Tuesday, September 15, 2009



Grace and peace to all of you, to those near and to those far. Life continues to pass by quickly here, some days faster than others, but mostly, the time seems numerically immeasurable; which in part may be due to the fact that I have proven unsuccessful in finding an English calendar here! Nevertheless, I have realized this past week that my journey is nearly half way through already. In certain aspects, mostly in my own selfish mind I suppose, it has felt like an eternity, which leads me to recognize what little comprehension and grasp of such a measure of time that I currently possess, but in others, I find myself consistently pondering where the time has gone. The teaching quarter is nearly finished so I have been busy prepping my students for final exams and cramming as much last minute information as I can into their already overwhelmed minds. Today however, held something quite different, something entirely out of my control or even doing, something that had to be of God. I have been teaching a class on Injustice for the past 6 weeks and intended to finish a series on corruption, what it is, what it looks like here in Cambodia and throughout the world, how we may fight against it, how to promote positive change in our governments and local policy, etc. Todays class was to include a discussion on reacting in the opposite spirit, i.e. if corruption is dishonest, fraudulent, moral depravity than we ought to walk in integrity, living a life of honesty, righteousness, and self-sacrifice. The students seemed even more engaged and interested in the discussion than usual and came prepared with many thought provoking questions which challenged their peers and to some extent, even myself.
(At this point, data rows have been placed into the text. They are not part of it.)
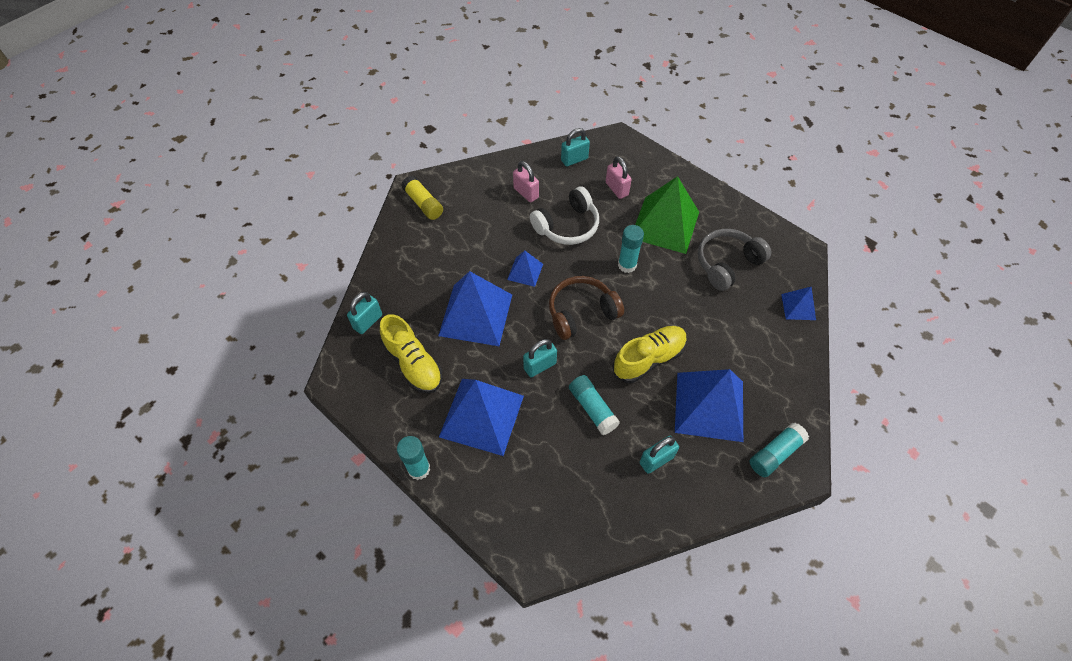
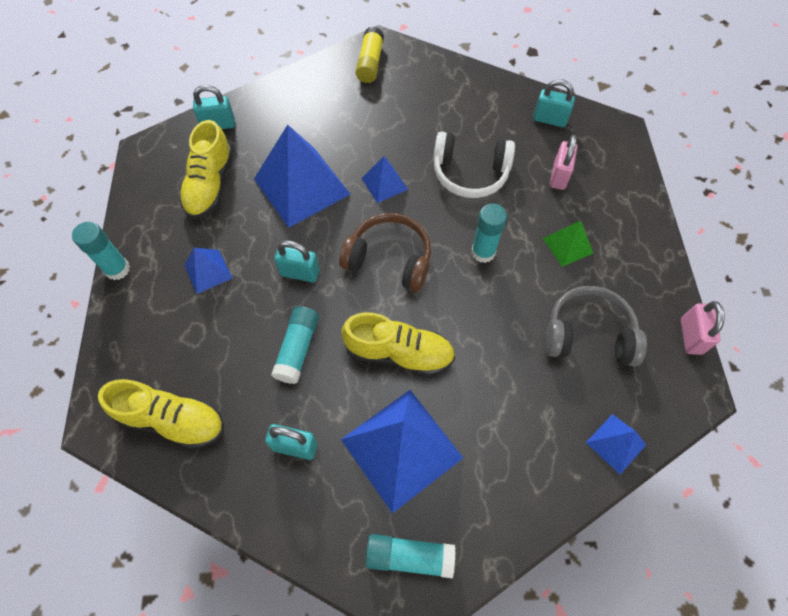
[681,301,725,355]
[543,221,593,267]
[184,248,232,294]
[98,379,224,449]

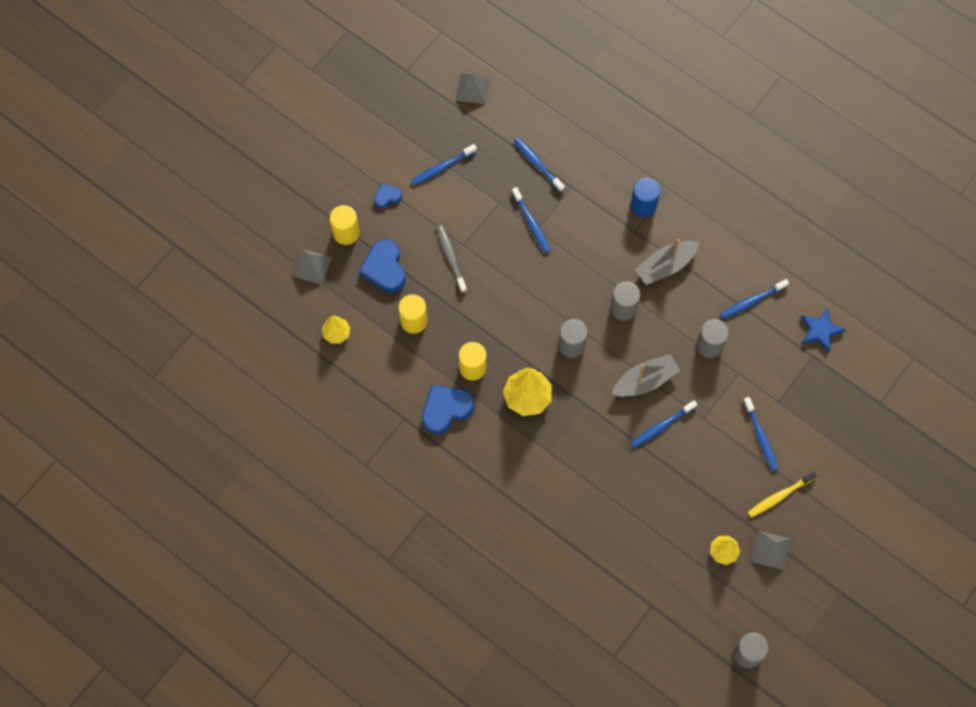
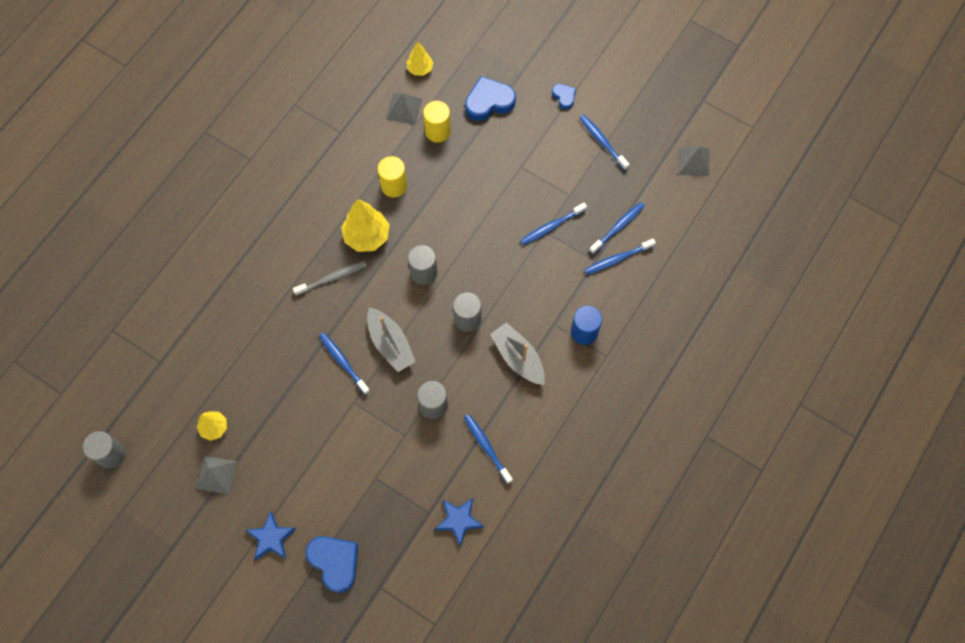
[330,205,359,245] (first image)
[293,261,367,296]
[386,93,422,125]
[306,536,358,593]
[584,239,656,275]
[748,471,817,518] (first image)
[246,511,296,560]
In the blink of an eye the discussion turned from talking about loving the homosexual community to me sharing the gospel and what it means to be a follower of Christ, something that I myself am still learning. My students were extremely receptive and 2 of them even stayed after to confide in me about issues in their own lives and to ask for prayer. I did not even comprehend the words coming out of my mouth, but I am confident that it was not me speaking. (I have included a couple pictures of some of the students from that class.)